The judge said it now seemed that the footballer “may well have been set up” so that photographs could be taken of Ms Thomas going to hotels.

He said the footballer had started to “smell a rat”.

“On April 12 the [footballer[ sent Ms Thomas a message to say that he did not want any further contact with her,” said the judge.

“Then, in something of a quandary, he thought better of it and sent her a further message the following day.

“This was to convey that he might be willing to pay her some money after all.

“By this time, however, she made it clear that she was looking for £100,000.

“She later texted him to say there was a journalist outside her house.

“The evidence before the court at that point, therefore, appeared to strongly suggest that the [footballer] was being blackmailed (although that is not how he put it himself).

“I hasten to add, as is obvious, that I cannot come to any final conclusion about it at this stage.”

On 13 April Thomas told the footballer that The Sun was thinking of publishing a story to the effect that they had an affair for six months – with photographs of her at or near hotels.

“It seems … that The Sun was ready to take advantage of these prearranged meetings in order to be able to put forward the claim that it was The Sun which had found him ‘romping with a busty Big Brother babe’,” added the judge.

“This is no doubt to give the impression, which Ms Thomas herself may have fostered, that a sexual liaison between them was still continuing … in April.”

The judge added: “It seemed to me that the [footballer] was fully entitled to the protection of anonymity.”

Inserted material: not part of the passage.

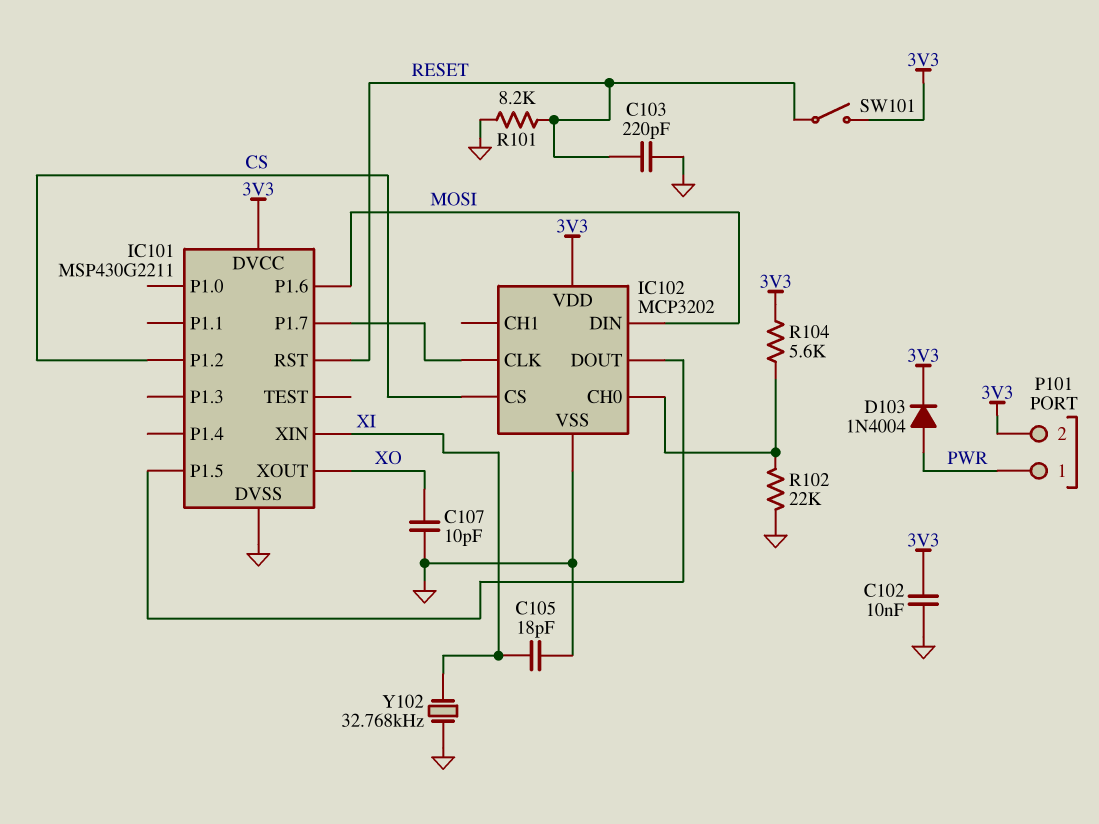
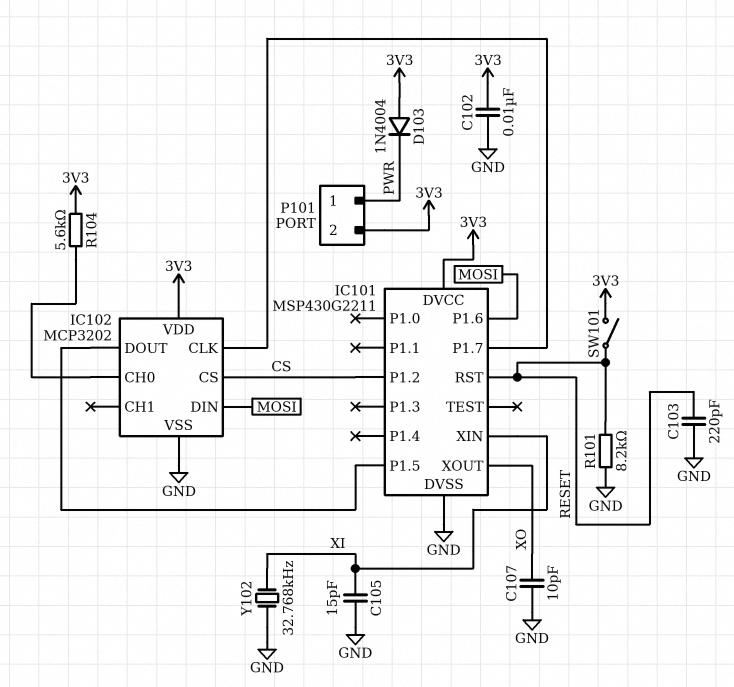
C105: 18pF (GND, XI) -> 15pF (GND, XI)
D103: diode 1N4004 (A PWR, K 3V3) -> diode 1N4004 (A 3V3, K PWR)
R102: 22k (GND, IC102/CH0) -> none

He said courts had to balance competing rights laid down in European law and the judicial function was “well established”.

“Despite this long history, it has for several years been repeatedly claimed in media reports that courts are ‘introducing a law of privacy by the back door’,” said the judge.

“Yet the principles have long been open to scrutiny. They are readily apparent from the terms of the Human Rights Act, and indeed from the content of the European Convention itself.”

David Price, for Thomas, told the court that his client denied “causing the publication” in The Sun or asking the footballer for money.

Outside courThomas said, in a statement: “I’ve read the judgment and am stunned by how I’m portrayed. Yet again, my name and my reputation are being trashed while the man I had a relationship with is able to hide.

“What’s more, I can’t even defend myself because I’ve been gagged. Where’s the fairness in this? What about my reputation? If this is the way privacy injunctions are supposed to work, then there’s something seriously wrong with the law.”